確かにマーケットインの考え方は大事だとは思うのですが、上でも書いた通りこの話は(1)の部分をスキップできるから「プロダクトアウト」の部分をあまり考えなくていいだけなんですよ。

実際には、飲食店の場合、これをずっと続けていくためには「商品を継続的に開発し続ける力」が必要で、その際にも原価の考え方が非常に重要になります。

この作品ではそのあたりを徹底的に避けていて、結局「食品はカレーライス単品に絞る」「なぜかそのカレーライスは絶品でホリエモンも賞賛」という展開にしていて、そこはちょっと微妙かなと感じました。

このあたりの部分をカバーしたい人は以下の本や、「ラーメン発見伝・才遊記」なんかを併せて読むといいかなと思います。


正直、今不足しているのはマーケットインのほうではなくてプロダクトアウトのほうだと思っています。

マーケットインの方法であれば、それこそこんな感じで個人でも実践できる。
それについては正解もある。正解があるってことはあんまり多様性が似合ってことでもあると思います。
note.mu

でもプロダクトアウトには正解がないからこそ多様性もある。そっちの話をもっと読んでみたいなぁと思います。
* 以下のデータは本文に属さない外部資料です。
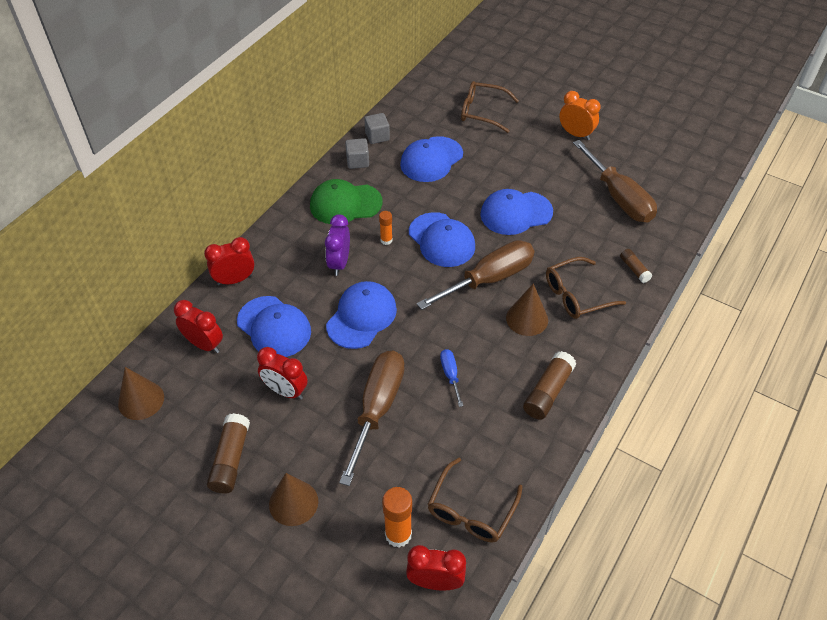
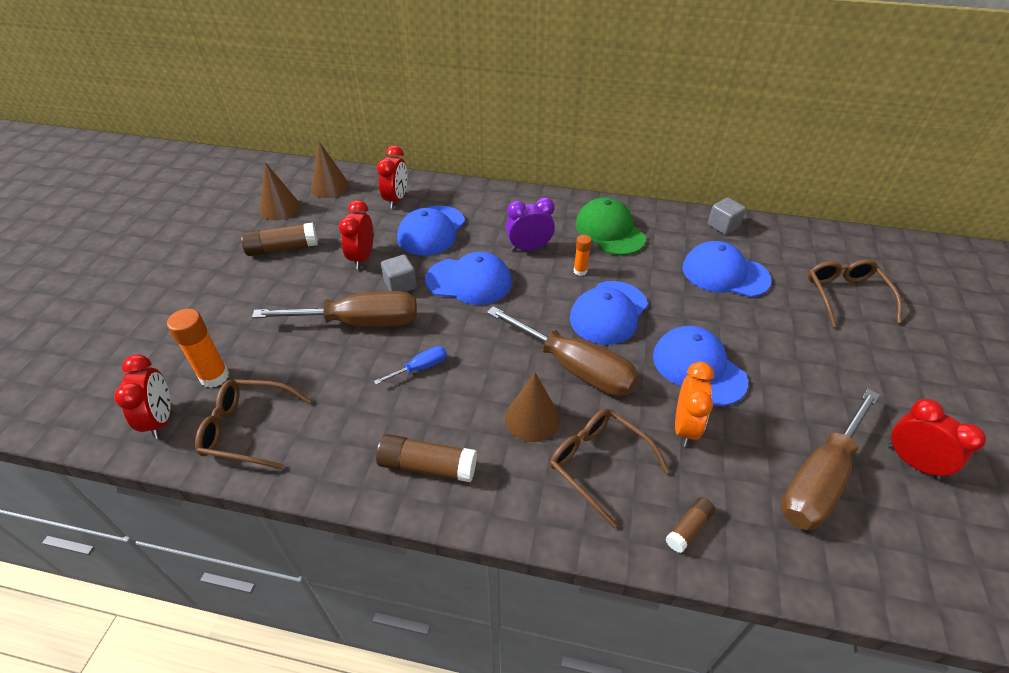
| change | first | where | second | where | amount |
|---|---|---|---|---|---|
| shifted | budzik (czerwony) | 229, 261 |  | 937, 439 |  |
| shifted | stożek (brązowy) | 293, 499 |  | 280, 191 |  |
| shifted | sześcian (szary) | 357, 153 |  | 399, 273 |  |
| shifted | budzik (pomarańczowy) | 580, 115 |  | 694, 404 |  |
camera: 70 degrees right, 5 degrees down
おまけ  「店舗運営を経験・失敗」できる場や、逆に飲食店のクラウドファンディングはもっと盛んになってほしい

飲食店の経営が厳しいのはご存知の通り「参入障壁が非常に低い」代わりに競争が非常に激しいからです。うまくいっても、店のコンセプトなどは特許のようなもので守られないので資本のある大手企業にパクられてしまいます。そうなると結局「集客力」「持久力」勝負になってしまいがち。その中で成り立つためには、「数字」で考えて「経営」ができることが必要になります。

このあたりができてない場合債務超過になるか、無理してそれでも生き残ろうとすると「ゾンビ化=ブラック化」します。ちゃんと金を回せる計画を建てずに店を始めるような会社が生き残るのは社会にとってあまり良いことではない。

なので、フリースペースをもう少し発展させて「2~3か月に期間を絞って店舗運営にチャレンジできる」みたいなスペースだとか、受注ありきでスタートできるクラウドファンディングはもっと盛んになってほしいと思ったりします。

例えば私はお魚ではサバが好きなのですが、最近になって店舗運営が軌道に乗り出したSABARが本当に好きです。

こういうコンセプトで攻められる店が今後は強いんじゃないかなと思いますし、そういう意味でも、むしろ個人店は「マーケットインはできて当たり前」であって「むしろその先にどれだけプロダクトアウト(イノベーション)を訴えられるか」だと思っています。

https://www.makuake.com/project/sabar/
https://www.securite.jp/fund/detail/3140
https://www.securite.jp/fund/detail/3141

https://business.nikkei.com/atcl/opinion/16nv/071200010/
https://diamond.jp/articles/-/135881

(私は他にもスイーツ系やお酒系でクラウドファンディングに何件か出資してます。これらもうまくいったらまた紹介したいと思いますのでお楽しみに―)


長くなりそうなので、プロダクトアウトとマーケットインの話は記事を分けて書きます。

おまけ2 この手の話好きな人はとにかう「羽月莉音の帝国」読んで―

この手の作品が好きな人ならノンストップで全巻よめるくらい面白いですよ。